Offensively Soto has a natural ability to barrel the baseball and a preternatural feel for the strike zone.  Soto possesses lightning-quick hands and wrists, along with outstanding hand-eye coordination.  He generates excellent bat speed and whips the barrel through the zone.  Soto has an obvious plan at the plate to hunt fastballs, but is not afraid to work the count and hit with two strikes.  He uses the entire field and has started punishing pitches to left field this season.

Soto has impressive raw power, hitting home runs both in batting practice and game action to all fields.  In addition, he has noticeably improved against left-handed pitching and looks much more confident this season.  He needs additional experience at Double-A against quality breaking pitches, but Soto is easily the best hitter I have seen at this level since Bryce Harper.  I project Soto as a future “70” hit (1st 70 ever on a hit tool) and a “60” power hitter.

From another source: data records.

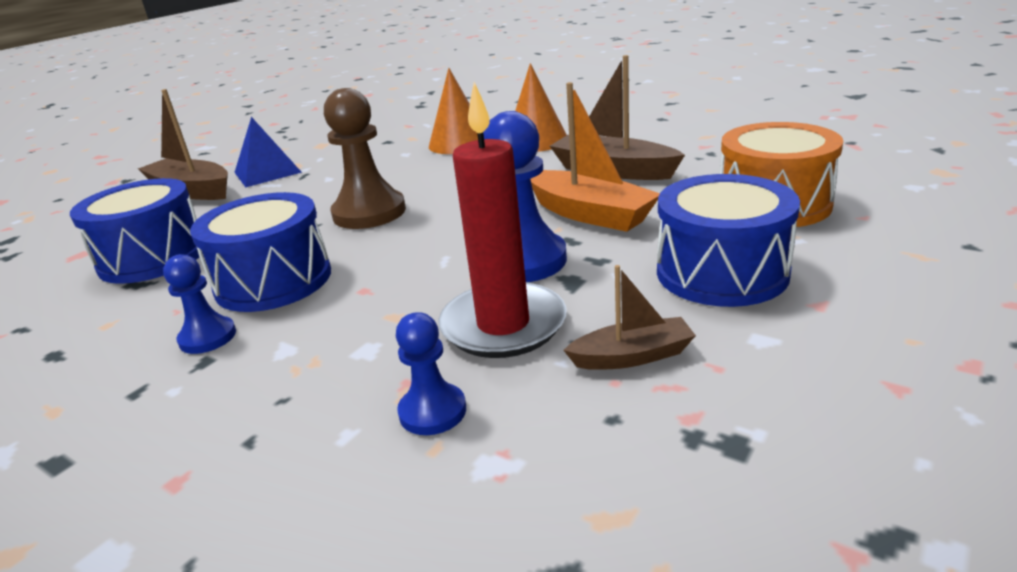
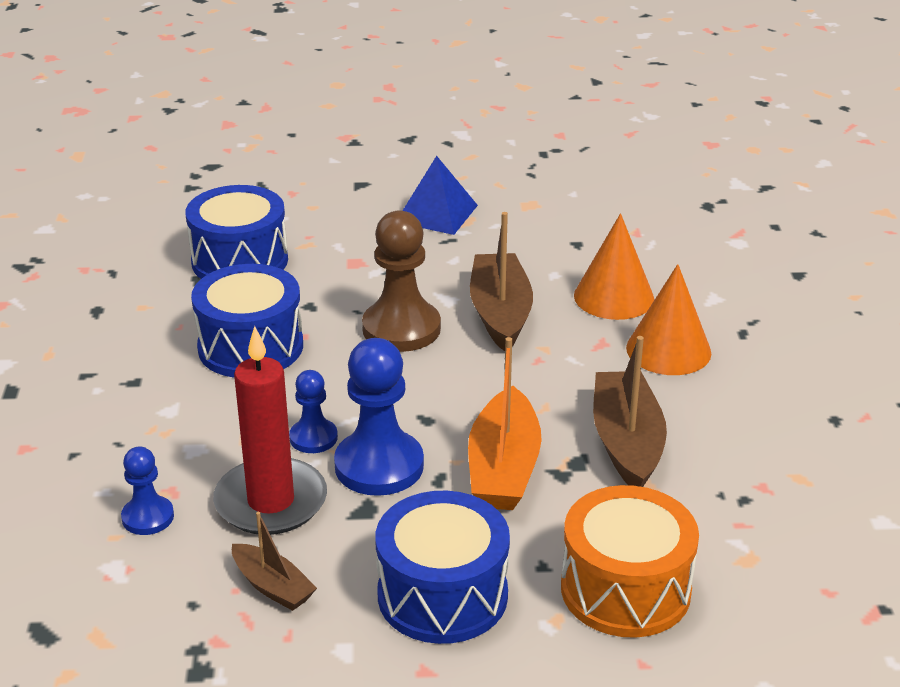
camera: 50 degrees right, 5 degrees up
(192, 191) = (363, 196): brown boat -> brown boat (500, 313)
(208, 337) = (159, 364): blue pawn -> blue pawn (313, 438)

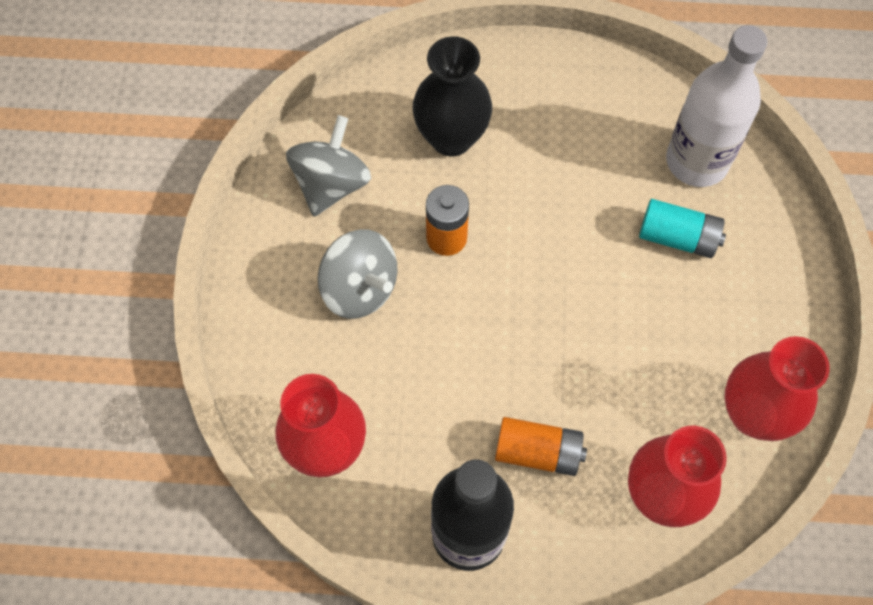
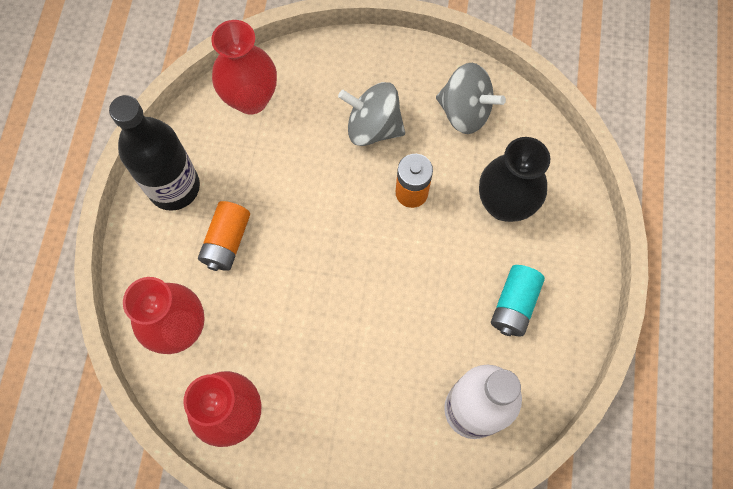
camera: 95 degrees right, 5 degrees up
(359, 288) = (373, 127): grey spinning top -> grey spinning top turned 60 degrees clockwise
(678, 237) = (398, 379): turquoise battery -> turquoise battery (514, 305)

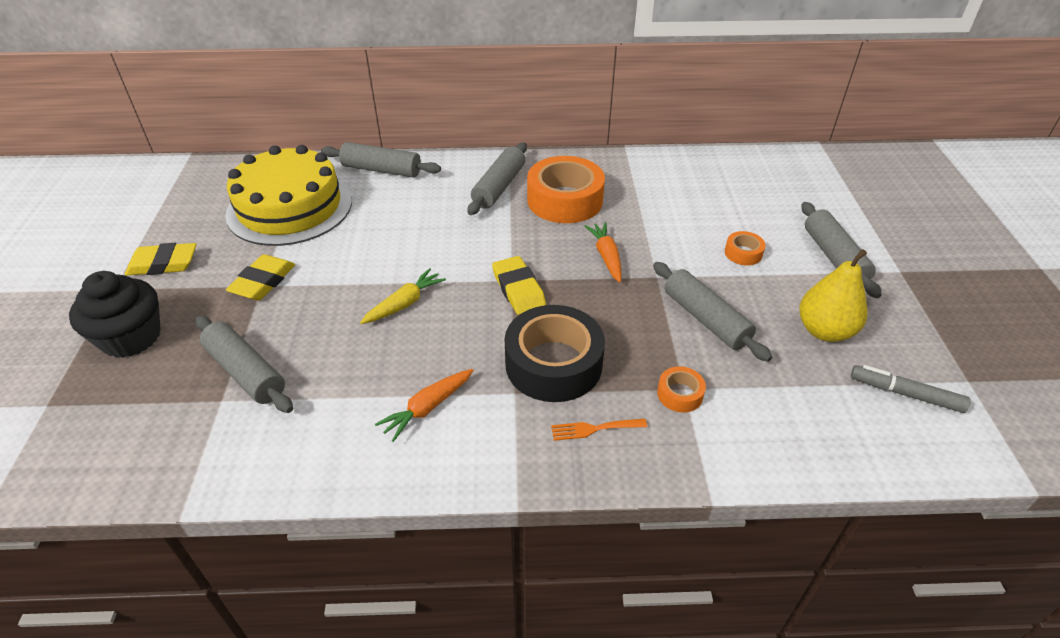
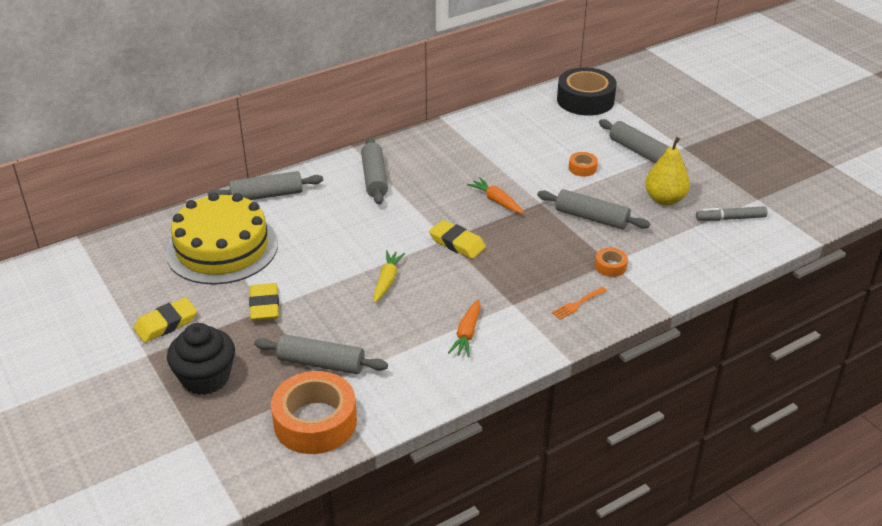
camera: 30 degrees left, 5 degrees down
(553, 364) = (522, 279): black tape -> black tape (585, 100)
(565, 200) = (433, 172): orange tape -> orange tape (315, 422)

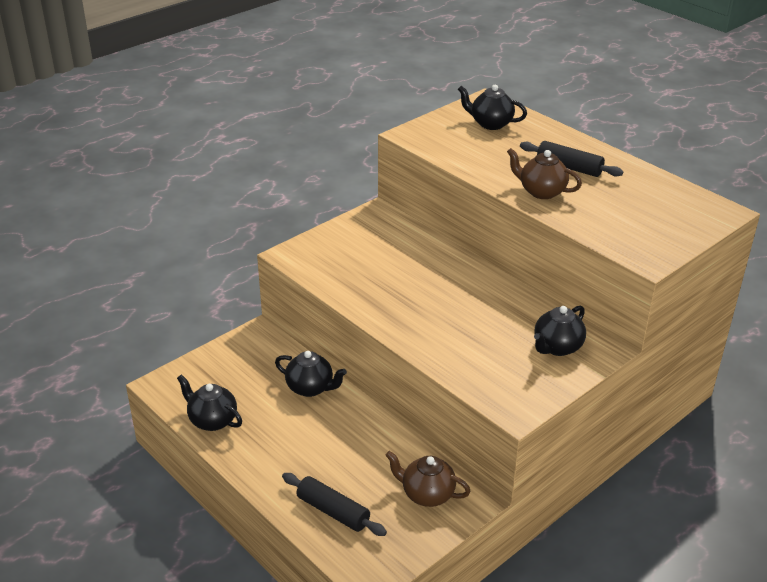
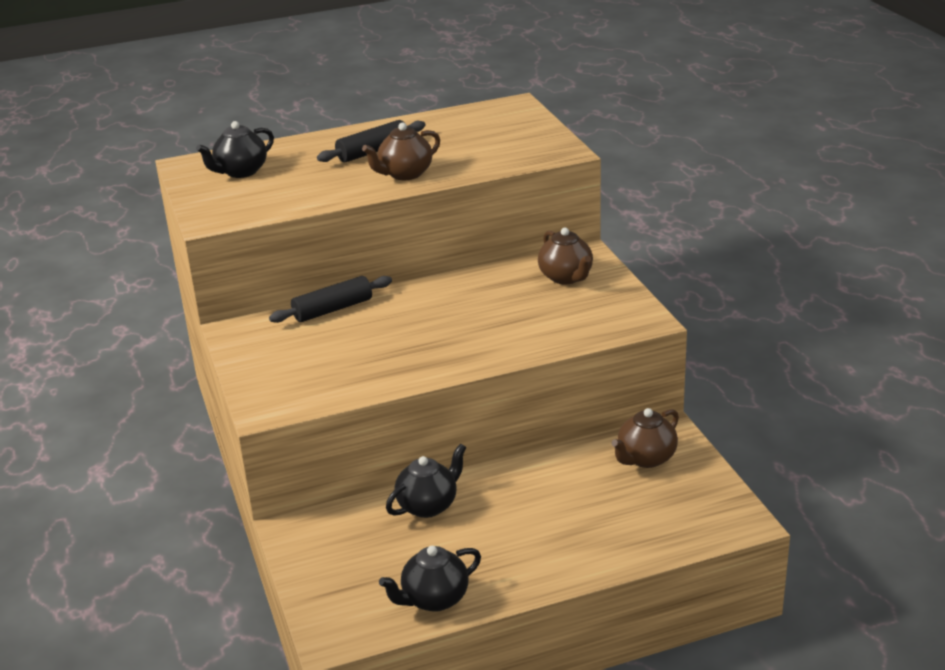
camera: 65 degrees left, 5 degrees down
(333, 511) = (639, 528): black rolling pin -> black rolling pin (333, 309)
(557, 347) = (566, 277): black teapot -> brown teapot

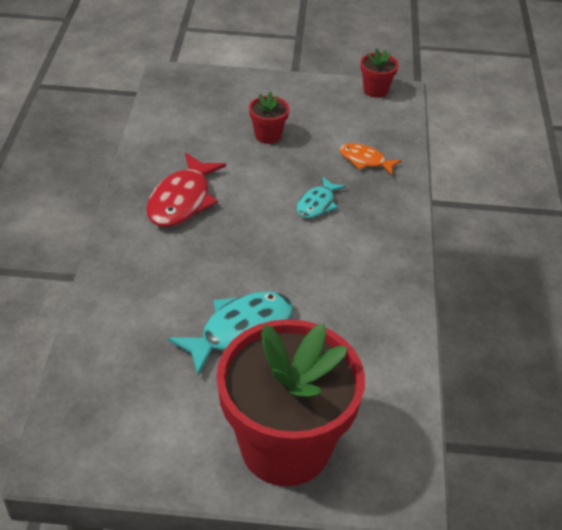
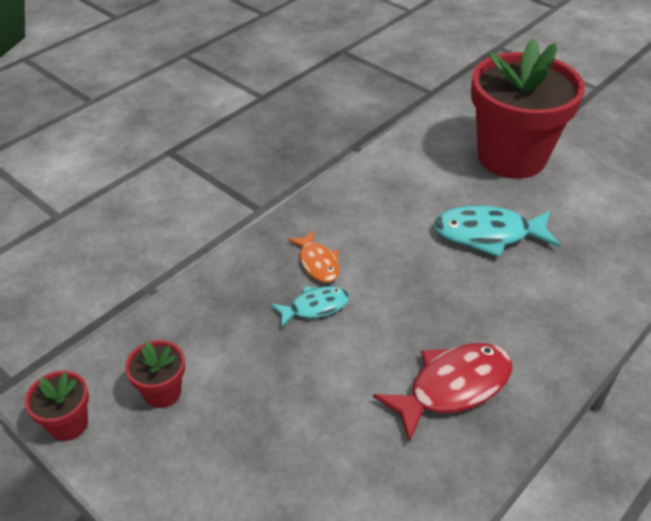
camera: 140 degrees left, 0 degrees up
(268, 135) = (277, 427): red flower pot -> red flower pot (162, 392)
(365, 160) = (211, 329): orange fish -> orange fish (318, 263)

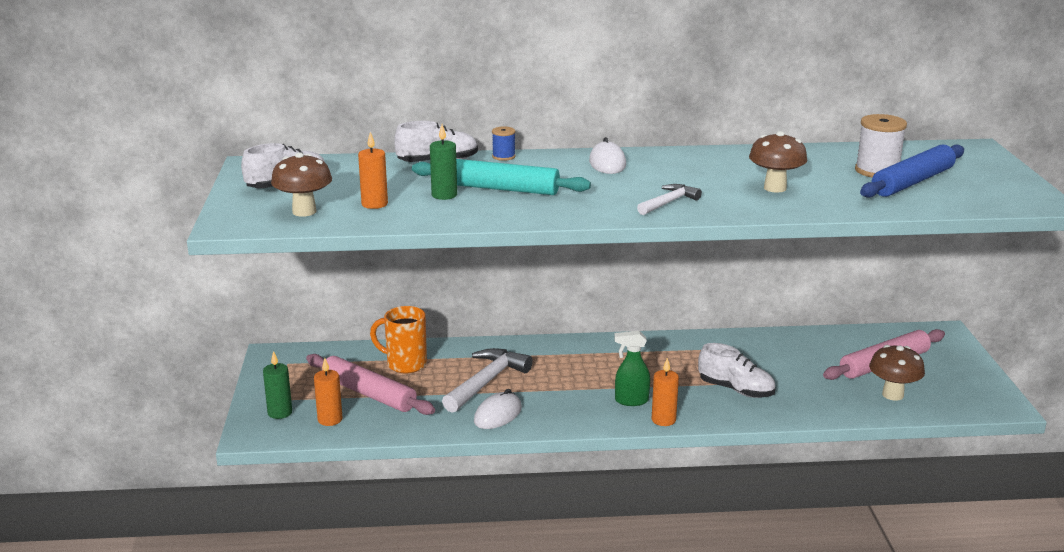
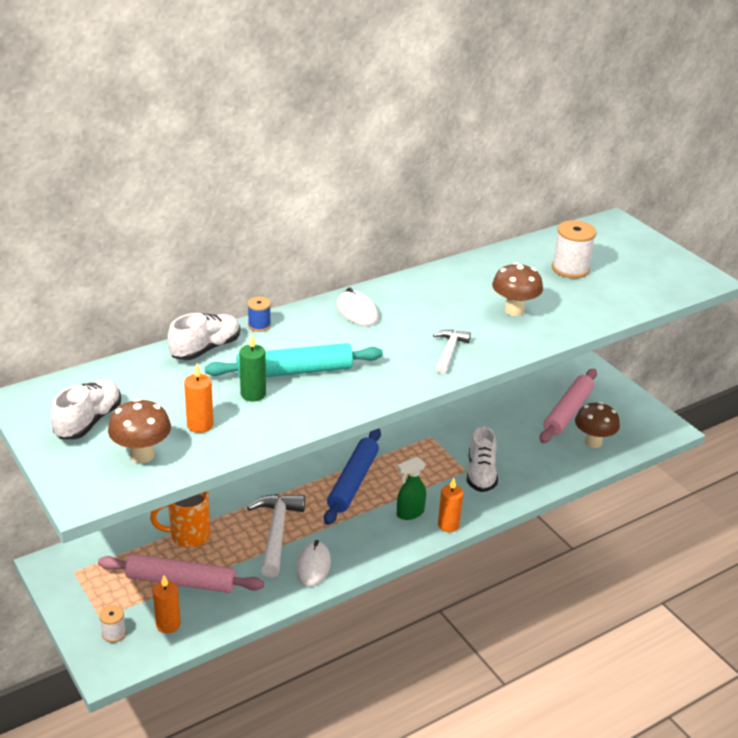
camera: 30 degrees left, 10 degrees up
(280, 413) = (114, 633): green candle -> white spool
(736, 390) = (481, 474): white shoe -> white shoe turned 90 degrees clockwise
(912, 182) = (605, 276): blue rolling pin -> blue rolling pin (353, 482)

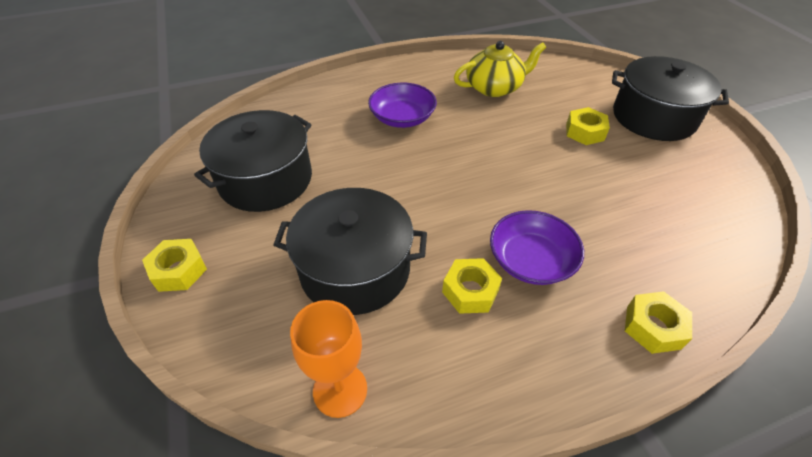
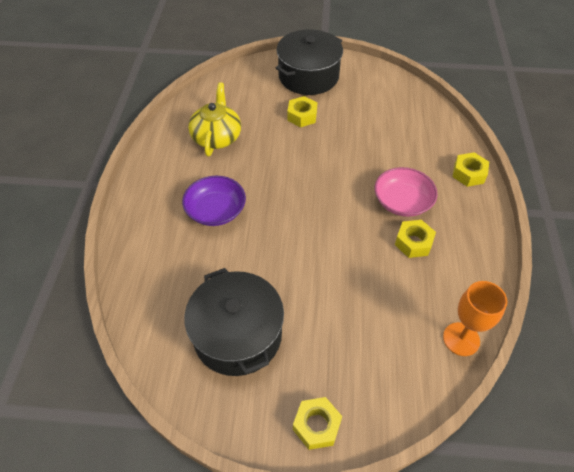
camera: 65 degrees left, 5 degrees up
(355, 269) = (368, 300): black pot -> none
(531, 260) = (402, 201): purple bowl -> pink bowl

Defensively Soto lags behind his prodigious offensive skills, although he has made strides this season to improve in the field.  Soto possesses fringe-average speed and athleticism, along with an average arm, which allows him to play a solid right field.  He has improved his routes and reactions this season, giving him more range.  As he matures, I worry his foot speed will decrease more than his improving instincts can compensate for.  Soto should play a solid right field for a couple years, but he profiles as a fringe-average (“45”) defender in right field and likely a (“50”) in left.

Juan Soto is special.  He is particularly interesting due to his ability to hit for both average and power.  His bat speed, coupled with incredible barrel skills, combine to create a “different sound off his bat”.  The biggest knock is his lack of competition at Double-A and how he will react to better quality breaking balls in the future.  Furthermore, with Soto projecting as fringe-average to average defensively, the majority of his value will come from his bat, which limits his prospect floor.  Soto profiles as a .285-.300 hitter at the big league level, with 25-30 home runs annually.  I will be surprised if anything besides injury curtails Juan Soto into becoming a dynamic major league hitter.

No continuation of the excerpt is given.